Today was the ThoughtBubble comics convention. TG is here. We went. I got some X-Men. She is currently researching a particular aspect of comics, so she got something relevant to that. Was all good, 'cept my battery ran out (it was a forty-five minute walk up and down hills to the venue) and we had to get a taxi home with a rather horrific driver who, when I asked whether he shouldn't be parked by a curb before getting out the wheelchair ramp, suggested that we'd have to try and it see and how it went (ever so surprisingly, it was too steep and I could have ended up in a pile on the ground under 20kg of wheelchair). And then he objected when I insisted that TG helped me down the ramp. Well, he wasn't exactly showing off his up-to-date safety training.

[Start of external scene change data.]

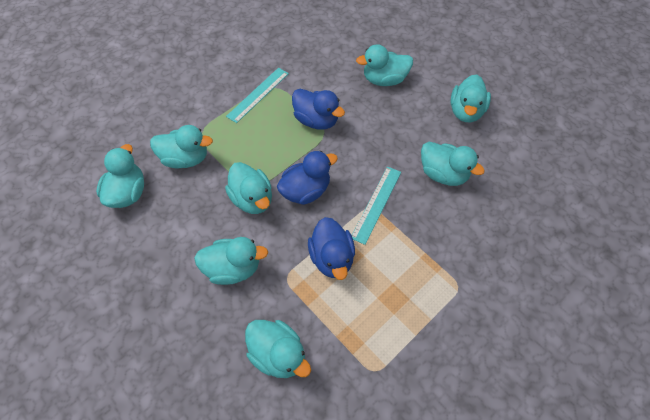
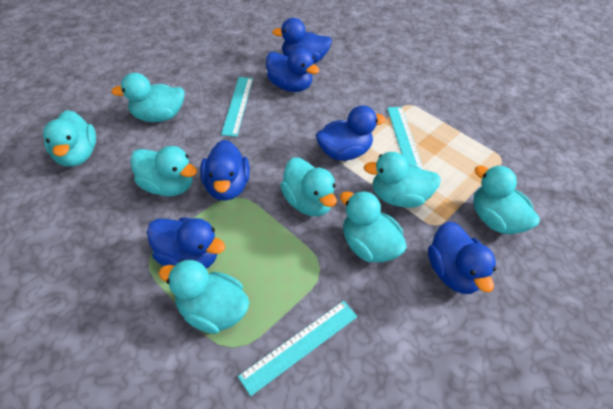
blue duck: 3 -> 6
turquoise ruler: 2 -> 3

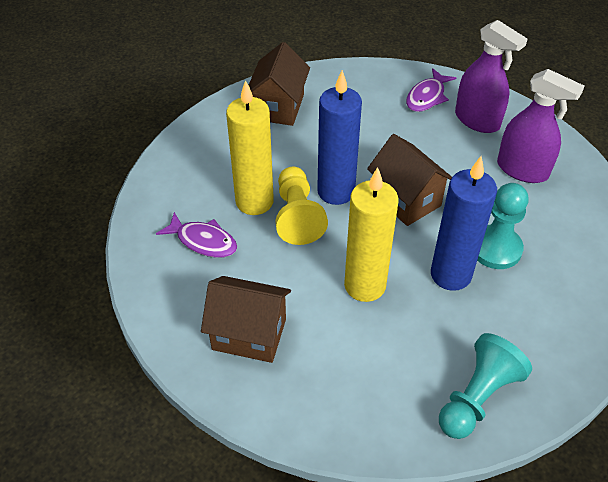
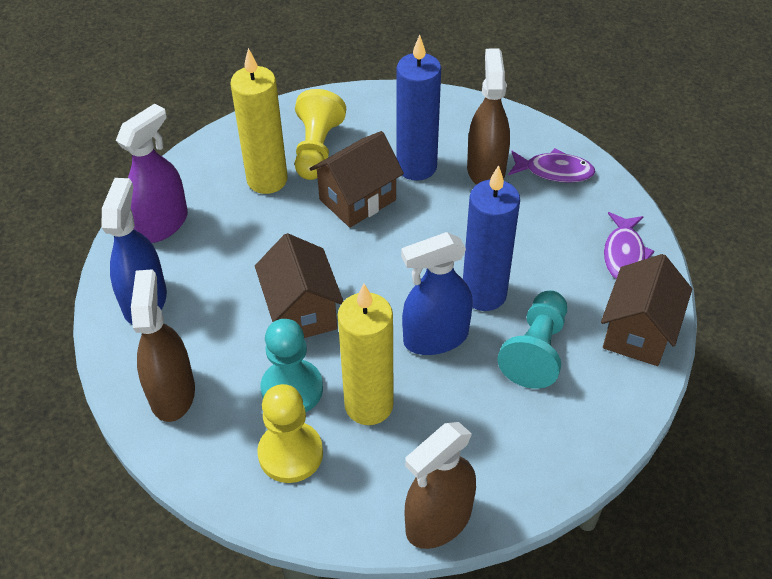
blue spray bottle: 0 -> 2
brown spray bottle: 0 -> 3
purple spray bottle: 2 -> 1
yellow pawn: 1 -> 2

I have too much work. It's ridiculous. Still on the campaigns trail, though. I want the government to pay Winter Fuel Payments to disabled people. Some perfectly comfortably-off and non-disabled older people get them for no more achievement than reaching 65. Whereas I know young disabled people who end up in hospital every winter because they stop being able to turn on the heating because all their DLA is being paid to their councils to cover their care needs. And when we sign petitions about this? The government kindly reminds us how much DLA we receive. Great. Thanks. Have you ever tried being a disabled person and seeing if DLA covers all your costs? Have you ever tried being one of the thousands of disabled people who can't even get DLA because the system is so screwed up? In fact, have you ever experienced the abject poverty that, for a huge number of disabled people, is par for the course when you're a crip? No, you haven't, because you only ever talk to the 'charity model' organizations, like the non-disabled-run RNIB, so that you never have to talk to real disabled people. Wonderful.
Older people have some massive public support - they have a 'czar' for goodness sake (not that I think we'd particularly benefit from having one of those). Where do they get this ability to mobilize, while disabled people can't agree on anything because we're such a fragmented and disunited group? It's doing us no favours. I don't know what the solution to that is. I do know that we can't sit back and argue about our individual viewpoints on the social model when our brothers and sisters are dying from the cold. In an rich, post-industrialized Western nation. And no one knows or cares that it's happening...
I'm lucky. I'm in a minority among disabled people - I have enough money to live on. Even so, every year when I'm reminded of what it's like when the weather gets colder and the pain levels go up correspondingly, I get pissed off about this whole issue. Reading
this government response to one of the petitions I signed was sort of the last straw. All I ever hear about this, on the Ouch messageboards and from other disabled people generally, is complaints. I don't know where our 'charities' and organizations are, and why they aren't campaigning harder - if at all - on this issue. So. If they won't do anything about it - what are WE going to do about it?
This has been an off-the-cuff disorganized rant. I will get my thoughts together into a blog post soon. In the meantime, I need ideas for mobilizing disabled people around this issue. Anyone who can offer any is welcome.